# A 1977 Toro .. 724 color match



## Oneacer (Jan 3, 2011)

I just received a 1977 Toro, ... a 724 .... What would be a good rattle can color match these days for touch up ... I notice Apple Red by Rustoleum was mentioned , would that be a good color match for touch ups?

Any thoughts would be welcome. I do have some older red spray that I will test in a couple days, but not sure it will match for touch ups.


----------



## Ziggy65 (Jan 18, 2020)

There are a few threads on colour matching options. 

Quote from kiss4afrog:

"Toro p/n 361-1 is "Apple Red" (old Toro red)
Toro p/n 361-10 is "New Red" (new Toro red)

Some have used Rust-oleum Sunrise Red for "New".
POR-15 makes an engine enamel called "Chevrolet Red" thats almost a dead ringer for Toro's apple red and is extremely durable stuff.
New Holland Red is another one that's been used but I can't tell if it's "New" or "Old"."

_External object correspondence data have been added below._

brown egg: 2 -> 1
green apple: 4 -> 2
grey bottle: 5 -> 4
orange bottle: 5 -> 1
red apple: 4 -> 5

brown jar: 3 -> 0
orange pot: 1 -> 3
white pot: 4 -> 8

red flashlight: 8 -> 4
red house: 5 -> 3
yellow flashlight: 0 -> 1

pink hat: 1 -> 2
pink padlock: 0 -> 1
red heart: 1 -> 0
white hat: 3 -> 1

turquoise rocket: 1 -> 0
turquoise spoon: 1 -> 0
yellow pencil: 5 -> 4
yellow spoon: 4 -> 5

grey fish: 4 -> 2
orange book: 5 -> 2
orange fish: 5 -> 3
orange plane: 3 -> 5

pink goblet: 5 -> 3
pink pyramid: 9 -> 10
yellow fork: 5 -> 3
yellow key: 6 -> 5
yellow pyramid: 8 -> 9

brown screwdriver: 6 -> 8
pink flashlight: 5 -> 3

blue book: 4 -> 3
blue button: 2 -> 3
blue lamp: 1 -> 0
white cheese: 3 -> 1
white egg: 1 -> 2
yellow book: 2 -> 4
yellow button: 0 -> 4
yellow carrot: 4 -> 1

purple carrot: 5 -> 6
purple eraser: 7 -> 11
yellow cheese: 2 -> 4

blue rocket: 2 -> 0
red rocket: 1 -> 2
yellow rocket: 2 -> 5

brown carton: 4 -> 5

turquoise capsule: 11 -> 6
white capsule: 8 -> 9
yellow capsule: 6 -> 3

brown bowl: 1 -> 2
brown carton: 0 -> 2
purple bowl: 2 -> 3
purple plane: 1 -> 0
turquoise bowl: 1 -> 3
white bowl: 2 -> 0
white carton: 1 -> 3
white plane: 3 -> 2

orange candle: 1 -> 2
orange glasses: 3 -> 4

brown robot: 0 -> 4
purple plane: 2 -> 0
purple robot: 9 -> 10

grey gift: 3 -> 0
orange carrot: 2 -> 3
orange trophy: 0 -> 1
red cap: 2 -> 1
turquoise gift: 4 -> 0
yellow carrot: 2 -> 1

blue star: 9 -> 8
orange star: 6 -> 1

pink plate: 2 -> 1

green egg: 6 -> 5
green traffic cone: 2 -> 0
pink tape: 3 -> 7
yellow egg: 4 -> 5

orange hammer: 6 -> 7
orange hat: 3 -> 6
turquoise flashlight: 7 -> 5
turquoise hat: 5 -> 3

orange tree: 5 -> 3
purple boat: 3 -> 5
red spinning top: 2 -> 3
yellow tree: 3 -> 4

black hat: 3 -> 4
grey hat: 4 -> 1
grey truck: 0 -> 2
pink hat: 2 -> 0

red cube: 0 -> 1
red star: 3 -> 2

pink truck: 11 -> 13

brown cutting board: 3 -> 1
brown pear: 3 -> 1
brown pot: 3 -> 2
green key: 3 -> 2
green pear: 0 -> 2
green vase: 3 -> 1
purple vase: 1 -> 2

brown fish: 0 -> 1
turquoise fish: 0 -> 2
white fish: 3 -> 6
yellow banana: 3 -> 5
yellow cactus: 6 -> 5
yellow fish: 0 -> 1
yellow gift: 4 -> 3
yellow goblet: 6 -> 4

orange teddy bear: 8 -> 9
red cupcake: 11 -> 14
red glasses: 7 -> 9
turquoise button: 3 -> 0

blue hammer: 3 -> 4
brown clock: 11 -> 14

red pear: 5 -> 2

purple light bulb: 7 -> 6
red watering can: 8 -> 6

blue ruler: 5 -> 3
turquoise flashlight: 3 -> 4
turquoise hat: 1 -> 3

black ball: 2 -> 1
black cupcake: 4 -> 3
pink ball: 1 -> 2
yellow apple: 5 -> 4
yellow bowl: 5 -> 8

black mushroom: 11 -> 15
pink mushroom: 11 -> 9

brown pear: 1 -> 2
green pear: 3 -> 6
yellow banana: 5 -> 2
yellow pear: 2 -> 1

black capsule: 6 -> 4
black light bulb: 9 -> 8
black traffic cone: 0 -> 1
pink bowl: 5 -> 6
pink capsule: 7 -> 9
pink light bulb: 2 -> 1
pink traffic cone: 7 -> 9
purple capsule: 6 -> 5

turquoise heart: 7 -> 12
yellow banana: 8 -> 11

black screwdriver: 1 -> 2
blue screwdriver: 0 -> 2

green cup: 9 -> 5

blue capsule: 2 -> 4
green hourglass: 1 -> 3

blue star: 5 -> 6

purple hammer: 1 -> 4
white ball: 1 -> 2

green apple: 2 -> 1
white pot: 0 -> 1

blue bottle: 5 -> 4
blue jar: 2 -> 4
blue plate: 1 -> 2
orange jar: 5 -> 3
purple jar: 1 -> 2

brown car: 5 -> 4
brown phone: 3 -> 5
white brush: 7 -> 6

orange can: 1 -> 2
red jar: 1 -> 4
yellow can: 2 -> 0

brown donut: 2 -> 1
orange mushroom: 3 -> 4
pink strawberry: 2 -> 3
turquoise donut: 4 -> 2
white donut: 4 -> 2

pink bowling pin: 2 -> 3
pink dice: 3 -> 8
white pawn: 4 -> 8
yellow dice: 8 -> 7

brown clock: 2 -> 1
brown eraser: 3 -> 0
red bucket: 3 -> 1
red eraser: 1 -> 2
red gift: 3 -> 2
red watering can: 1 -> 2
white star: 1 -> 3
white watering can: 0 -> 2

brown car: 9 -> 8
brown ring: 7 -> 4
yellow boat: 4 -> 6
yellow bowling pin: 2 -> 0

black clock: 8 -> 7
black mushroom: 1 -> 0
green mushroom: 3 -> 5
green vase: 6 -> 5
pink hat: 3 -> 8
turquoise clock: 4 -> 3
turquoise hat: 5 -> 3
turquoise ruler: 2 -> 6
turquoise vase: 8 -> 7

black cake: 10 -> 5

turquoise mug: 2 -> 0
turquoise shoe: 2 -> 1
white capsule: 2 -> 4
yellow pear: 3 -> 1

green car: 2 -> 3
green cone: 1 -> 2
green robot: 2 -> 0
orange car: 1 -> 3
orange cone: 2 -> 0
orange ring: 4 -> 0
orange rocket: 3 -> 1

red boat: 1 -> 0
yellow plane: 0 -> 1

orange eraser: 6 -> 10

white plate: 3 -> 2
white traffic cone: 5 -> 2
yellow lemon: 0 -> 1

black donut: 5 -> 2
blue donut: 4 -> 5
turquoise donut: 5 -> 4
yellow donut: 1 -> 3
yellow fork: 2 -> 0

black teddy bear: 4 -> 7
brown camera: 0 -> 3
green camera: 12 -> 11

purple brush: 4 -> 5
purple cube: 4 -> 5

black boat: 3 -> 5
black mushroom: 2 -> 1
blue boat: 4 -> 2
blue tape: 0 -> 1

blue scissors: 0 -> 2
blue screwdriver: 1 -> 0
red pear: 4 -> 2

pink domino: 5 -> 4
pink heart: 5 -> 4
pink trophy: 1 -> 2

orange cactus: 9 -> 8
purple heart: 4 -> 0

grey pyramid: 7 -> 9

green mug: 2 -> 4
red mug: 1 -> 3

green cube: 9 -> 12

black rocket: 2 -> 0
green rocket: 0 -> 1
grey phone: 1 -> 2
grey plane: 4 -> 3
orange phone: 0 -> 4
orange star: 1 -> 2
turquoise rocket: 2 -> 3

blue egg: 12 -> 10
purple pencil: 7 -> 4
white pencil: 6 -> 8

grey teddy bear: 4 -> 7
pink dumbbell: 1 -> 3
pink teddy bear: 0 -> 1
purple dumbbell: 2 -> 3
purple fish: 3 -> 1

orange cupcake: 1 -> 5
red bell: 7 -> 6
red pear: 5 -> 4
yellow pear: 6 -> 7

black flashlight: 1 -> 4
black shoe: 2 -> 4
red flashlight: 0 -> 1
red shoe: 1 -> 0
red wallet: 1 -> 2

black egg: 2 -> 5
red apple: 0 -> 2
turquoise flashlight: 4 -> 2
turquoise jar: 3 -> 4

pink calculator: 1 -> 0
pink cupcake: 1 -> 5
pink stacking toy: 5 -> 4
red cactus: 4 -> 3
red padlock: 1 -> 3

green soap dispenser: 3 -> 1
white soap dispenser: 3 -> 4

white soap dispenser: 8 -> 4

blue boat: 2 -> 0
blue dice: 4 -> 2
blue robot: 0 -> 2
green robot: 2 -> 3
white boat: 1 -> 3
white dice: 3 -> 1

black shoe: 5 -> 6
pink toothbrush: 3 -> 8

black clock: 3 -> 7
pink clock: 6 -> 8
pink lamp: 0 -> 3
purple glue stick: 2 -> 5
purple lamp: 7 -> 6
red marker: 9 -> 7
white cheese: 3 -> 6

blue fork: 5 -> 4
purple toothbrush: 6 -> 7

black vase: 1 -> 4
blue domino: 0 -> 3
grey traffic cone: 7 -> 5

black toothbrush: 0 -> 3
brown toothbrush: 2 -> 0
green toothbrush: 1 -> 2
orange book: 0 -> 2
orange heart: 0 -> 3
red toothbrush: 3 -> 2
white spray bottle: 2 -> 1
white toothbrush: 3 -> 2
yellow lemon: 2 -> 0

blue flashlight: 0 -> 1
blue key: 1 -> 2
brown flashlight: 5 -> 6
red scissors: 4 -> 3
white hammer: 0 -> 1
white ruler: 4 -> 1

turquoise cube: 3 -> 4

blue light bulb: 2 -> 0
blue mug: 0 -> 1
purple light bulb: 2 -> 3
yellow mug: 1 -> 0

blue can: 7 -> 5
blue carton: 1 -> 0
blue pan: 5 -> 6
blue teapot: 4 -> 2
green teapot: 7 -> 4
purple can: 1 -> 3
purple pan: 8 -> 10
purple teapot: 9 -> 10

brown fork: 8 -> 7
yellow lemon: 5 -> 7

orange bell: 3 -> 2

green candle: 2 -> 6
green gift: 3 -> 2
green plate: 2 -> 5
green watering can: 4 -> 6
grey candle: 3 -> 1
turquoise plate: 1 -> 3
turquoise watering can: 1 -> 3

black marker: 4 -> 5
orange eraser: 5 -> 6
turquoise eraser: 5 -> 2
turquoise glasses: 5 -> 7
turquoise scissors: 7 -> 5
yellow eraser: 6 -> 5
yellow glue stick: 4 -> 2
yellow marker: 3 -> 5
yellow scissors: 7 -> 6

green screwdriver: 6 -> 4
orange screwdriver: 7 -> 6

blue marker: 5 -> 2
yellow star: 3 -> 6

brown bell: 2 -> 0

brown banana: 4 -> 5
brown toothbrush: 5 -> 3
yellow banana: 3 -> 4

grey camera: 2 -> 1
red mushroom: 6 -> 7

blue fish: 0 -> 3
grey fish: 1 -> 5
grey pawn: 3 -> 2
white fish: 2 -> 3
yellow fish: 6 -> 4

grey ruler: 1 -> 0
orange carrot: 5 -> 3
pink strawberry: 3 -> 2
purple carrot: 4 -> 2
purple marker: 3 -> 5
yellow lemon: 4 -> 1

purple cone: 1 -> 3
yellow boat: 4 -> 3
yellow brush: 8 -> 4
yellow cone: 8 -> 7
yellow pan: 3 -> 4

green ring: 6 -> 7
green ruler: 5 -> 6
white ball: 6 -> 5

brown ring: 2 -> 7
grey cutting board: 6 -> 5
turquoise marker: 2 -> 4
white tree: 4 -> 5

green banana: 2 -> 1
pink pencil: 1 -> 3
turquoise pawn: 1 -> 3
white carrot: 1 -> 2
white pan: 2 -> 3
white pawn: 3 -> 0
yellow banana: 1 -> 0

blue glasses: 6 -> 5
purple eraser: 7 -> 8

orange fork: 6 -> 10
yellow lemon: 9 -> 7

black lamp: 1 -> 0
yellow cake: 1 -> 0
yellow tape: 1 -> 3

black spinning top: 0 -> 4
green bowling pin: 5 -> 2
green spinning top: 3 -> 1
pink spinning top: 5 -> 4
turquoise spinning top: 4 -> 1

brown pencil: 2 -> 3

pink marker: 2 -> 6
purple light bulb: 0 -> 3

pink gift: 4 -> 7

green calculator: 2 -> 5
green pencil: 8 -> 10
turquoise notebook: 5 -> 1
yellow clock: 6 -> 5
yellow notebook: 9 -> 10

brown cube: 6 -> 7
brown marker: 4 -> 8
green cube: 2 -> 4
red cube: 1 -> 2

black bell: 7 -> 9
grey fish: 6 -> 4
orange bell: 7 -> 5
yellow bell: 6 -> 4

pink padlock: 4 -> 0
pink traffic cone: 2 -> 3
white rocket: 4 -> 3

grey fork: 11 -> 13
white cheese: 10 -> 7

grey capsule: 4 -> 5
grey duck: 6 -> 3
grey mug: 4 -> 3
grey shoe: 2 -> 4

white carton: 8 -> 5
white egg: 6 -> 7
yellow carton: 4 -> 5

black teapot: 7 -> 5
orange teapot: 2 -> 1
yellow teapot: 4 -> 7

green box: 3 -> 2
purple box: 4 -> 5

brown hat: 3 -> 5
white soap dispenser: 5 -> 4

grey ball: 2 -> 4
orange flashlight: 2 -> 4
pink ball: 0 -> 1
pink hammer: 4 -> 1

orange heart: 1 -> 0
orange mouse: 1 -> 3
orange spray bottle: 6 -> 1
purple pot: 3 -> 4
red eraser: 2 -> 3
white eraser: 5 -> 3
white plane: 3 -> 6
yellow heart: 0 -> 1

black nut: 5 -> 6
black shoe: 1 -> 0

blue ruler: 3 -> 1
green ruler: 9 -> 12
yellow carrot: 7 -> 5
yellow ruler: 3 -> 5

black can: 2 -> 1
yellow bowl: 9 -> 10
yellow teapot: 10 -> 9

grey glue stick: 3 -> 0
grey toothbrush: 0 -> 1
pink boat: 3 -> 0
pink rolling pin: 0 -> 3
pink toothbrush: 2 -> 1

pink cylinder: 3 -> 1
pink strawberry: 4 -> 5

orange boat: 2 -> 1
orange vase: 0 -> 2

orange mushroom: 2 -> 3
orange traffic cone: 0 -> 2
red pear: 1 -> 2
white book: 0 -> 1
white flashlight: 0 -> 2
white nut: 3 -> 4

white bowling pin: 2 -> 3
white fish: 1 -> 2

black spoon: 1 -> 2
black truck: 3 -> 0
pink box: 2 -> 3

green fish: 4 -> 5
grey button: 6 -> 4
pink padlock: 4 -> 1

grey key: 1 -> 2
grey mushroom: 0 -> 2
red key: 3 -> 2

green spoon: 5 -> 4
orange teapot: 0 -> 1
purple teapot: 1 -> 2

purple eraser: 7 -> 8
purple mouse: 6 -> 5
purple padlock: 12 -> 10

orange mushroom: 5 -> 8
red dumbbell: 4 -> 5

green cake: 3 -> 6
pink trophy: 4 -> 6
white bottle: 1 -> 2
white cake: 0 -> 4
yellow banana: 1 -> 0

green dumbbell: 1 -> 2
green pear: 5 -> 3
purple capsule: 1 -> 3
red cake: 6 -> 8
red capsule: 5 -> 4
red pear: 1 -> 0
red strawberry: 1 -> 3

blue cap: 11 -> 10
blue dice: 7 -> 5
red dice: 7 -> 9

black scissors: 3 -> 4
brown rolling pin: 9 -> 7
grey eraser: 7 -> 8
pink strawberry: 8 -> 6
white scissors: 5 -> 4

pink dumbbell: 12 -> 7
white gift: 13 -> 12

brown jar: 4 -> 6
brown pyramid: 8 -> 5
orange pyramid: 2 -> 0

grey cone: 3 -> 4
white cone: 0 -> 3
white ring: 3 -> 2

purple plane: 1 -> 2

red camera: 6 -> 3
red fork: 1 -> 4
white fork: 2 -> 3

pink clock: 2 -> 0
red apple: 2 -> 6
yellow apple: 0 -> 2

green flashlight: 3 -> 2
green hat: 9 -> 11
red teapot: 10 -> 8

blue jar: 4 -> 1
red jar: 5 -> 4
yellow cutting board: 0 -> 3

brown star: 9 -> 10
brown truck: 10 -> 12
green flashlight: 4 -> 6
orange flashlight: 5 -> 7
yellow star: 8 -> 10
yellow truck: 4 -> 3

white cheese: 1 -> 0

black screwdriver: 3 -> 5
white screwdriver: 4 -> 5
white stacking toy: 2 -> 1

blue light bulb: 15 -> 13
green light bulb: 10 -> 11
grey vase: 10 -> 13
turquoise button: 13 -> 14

It appears the "old" Toro red -Apple red is for machines made before 2005









Toro Red - Looking for close match


Hey Toro Owners. Hoping someone knows off-hand what a close match to Toro Red would be? Rustoleum/Brand Color #1234 for example....




www.snowblowerforum.com


----------



## Oneacer (Jan 3, 2011)

Thanks ... going by Home Depot today .. They have the Apple Red by Rustoleum, I'll pick one up.


----------